To make the new material the researchers used a 3D printing technique called stereolithography where an ultraviolet laser with a computer-aided design system controls traces patterns across the surface of a photoactive polymer solution causing the polymers to link together and form solid 3D structures from the solution which in this case was comprised of sodium alginate and sheets of graphene oxide. This tracing process repeats until the target object is built layer-by-layer from the bottom up. This technique allows the alginate polymers to link through ionic bonds that are strong enough to hold the material together. However the bonds can be broken by certain chemical treatments giving the material the ability to respond dynamically to external stimuli. In an earlier study the researchers discovered that they needed to use ionic crosslinking to create alginate materials. However these materials degrade on demand rapidly dissolving when treated with a chemical that sweeps away ions from its internal structure.

“We were looking to improve on that work by improving the mechanical properties and also improving the chemical stability of those hydrogels” X said. “So we chose to incorporate graphene oxide because it is a nanomaterial but also has those COOH (A carboxylic acid is an organic compound that contains a carboxyl group. The general formula of a carboxylic acid is R–COOH, with R referring to the rest of the molecule. Carboxylic acids occur widely and include the amino acids and acetic acid. Salts and esters of carboxylic acids are called carboxylates) groups which alginate also has and that is what enables ionic cross-linking.

“We started incorporating different amounts of graphene oxide into an alginate solution and we started 3D printing with it and looked at the mechanical properties we looked at the pattern fidelity of all the different formulations and we also looked at some of the chemical stability of them as well” he added. “What that allowed us to do is 3D print with both alginate and then alginate with graphene oxide”.

In the new study the team found that they could make the alginate-graphene oxide combination twice as stiff as the alginate alone but far more resistant to failure through cracking. These new properties could allow the material to be used to print structures that had overhanging parts which would not be possible using alginate alone.

The researchers also found that the material would swell up and become softer when it is bathed in a chemical that removes its ions.
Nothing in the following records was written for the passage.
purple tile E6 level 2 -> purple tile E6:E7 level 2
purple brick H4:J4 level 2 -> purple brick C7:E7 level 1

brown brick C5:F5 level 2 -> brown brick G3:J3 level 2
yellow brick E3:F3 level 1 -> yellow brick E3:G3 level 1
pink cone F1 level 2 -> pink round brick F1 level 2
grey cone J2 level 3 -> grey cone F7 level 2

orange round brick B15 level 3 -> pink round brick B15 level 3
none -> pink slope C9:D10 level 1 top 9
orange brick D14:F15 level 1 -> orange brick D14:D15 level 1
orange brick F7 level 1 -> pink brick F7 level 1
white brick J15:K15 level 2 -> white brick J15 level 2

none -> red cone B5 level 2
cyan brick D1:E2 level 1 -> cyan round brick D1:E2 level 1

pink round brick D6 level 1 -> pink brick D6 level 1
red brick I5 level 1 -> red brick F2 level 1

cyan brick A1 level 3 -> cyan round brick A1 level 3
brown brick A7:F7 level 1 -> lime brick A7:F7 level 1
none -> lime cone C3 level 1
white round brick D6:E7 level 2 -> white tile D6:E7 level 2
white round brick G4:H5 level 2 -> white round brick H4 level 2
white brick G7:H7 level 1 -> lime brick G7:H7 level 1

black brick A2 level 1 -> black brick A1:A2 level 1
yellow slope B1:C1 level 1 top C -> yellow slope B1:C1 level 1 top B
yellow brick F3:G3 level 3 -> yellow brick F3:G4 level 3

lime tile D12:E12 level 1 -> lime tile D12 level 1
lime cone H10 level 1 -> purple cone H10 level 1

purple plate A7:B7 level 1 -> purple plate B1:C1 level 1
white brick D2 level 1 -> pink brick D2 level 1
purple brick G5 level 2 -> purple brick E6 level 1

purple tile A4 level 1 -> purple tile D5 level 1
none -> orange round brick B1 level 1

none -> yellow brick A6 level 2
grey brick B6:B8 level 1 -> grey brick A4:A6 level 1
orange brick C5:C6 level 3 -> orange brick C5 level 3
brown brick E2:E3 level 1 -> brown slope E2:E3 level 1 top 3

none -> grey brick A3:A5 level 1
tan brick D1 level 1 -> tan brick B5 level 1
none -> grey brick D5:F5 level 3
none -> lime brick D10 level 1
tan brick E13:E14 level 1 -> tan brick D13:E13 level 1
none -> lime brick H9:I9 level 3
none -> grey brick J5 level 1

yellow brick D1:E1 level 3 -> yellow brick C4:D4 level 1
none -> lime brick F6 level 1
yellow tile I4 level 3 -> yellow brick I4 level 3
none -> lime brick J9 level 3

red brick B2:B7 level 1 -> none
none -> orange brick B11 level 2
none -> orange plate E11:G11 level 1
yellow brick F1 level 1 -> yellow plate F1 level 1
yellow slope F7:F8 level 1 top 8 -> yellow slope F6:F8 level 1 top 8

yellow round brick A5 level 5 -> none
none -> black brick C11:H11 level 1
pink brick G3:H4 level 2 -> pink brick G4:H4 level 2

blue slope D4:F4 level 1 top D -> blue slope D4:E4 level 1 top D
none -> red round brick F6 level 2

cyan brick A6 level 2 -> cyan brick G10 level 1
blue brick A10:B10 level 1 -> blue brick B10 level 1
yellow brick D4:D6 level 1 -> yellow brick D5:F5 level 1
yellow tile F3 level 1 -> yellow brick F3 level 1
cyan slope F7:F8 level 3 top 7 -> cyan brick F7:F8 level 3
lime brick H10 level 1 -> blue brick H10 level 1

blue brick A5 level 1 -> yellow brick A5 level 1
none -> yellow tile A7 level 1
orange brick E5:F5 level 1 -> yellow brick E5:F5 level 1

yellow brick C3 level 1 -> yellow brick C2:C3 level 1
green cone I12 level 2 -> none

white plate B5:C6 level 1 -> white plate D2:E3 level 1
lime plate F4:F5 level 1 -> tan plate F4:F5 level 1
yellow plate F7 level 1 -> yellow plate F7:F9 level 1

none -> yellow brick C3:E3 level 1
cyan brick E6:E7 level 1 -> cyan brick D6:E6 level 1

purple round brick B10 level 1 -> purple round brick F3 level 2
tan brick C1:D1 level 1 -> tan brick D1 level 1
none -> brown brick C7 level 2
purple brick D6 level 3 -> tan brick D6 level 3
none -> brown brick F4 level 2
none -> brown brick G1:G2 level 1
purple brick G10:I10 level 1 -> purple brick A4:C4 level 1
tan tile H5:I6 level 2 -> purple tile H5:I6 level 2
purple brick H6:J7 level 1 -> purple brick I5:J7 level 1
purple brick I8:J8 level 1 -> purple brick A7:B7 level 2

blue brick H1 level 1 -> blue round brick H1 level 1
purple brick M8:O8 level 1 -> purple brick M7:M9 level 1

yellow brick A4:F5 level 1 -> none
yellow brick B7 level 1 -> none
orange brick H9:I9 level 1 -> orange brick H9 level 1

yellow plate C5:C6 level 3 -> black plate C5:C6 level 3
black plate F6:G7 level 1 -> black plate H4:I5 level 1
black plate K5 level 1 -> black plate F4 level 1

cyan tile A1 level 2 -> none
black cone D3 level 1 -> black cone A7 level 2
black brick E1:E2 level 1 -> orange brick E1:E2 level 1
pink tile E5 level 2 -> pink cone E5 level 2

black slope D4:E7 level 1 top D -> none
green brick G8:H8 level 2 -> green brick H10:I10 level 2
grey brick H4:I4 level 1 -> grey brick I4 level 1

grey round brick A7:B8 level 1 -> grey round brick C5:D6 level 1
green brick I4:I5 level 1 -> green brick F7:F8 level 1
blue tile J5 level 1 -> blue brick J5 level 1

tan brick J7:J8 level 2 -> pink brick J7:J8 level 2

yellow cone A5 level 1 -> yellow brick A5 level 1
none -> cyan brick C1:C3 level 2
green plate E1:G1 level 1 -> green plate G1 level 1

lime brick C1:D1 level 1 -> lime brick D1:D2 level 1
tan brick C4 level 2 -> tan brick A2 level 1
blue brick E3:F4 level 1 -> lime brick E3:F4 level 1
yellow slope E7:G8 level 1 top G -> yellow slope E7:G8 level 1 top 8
The material then regains its stiffness when the ions were restored by bathing it in ionic salts making it useful in a number of applications including dynamic cell cultures. The material’s stiffness could be turned over a factor of 500 by varying their external ionic environment. Another application for the material is as a coating that keeps oil and other substances from building up on surfaces. The team will now look to develop new experiments with the material and look for ways to streamline its production and optimize its properties.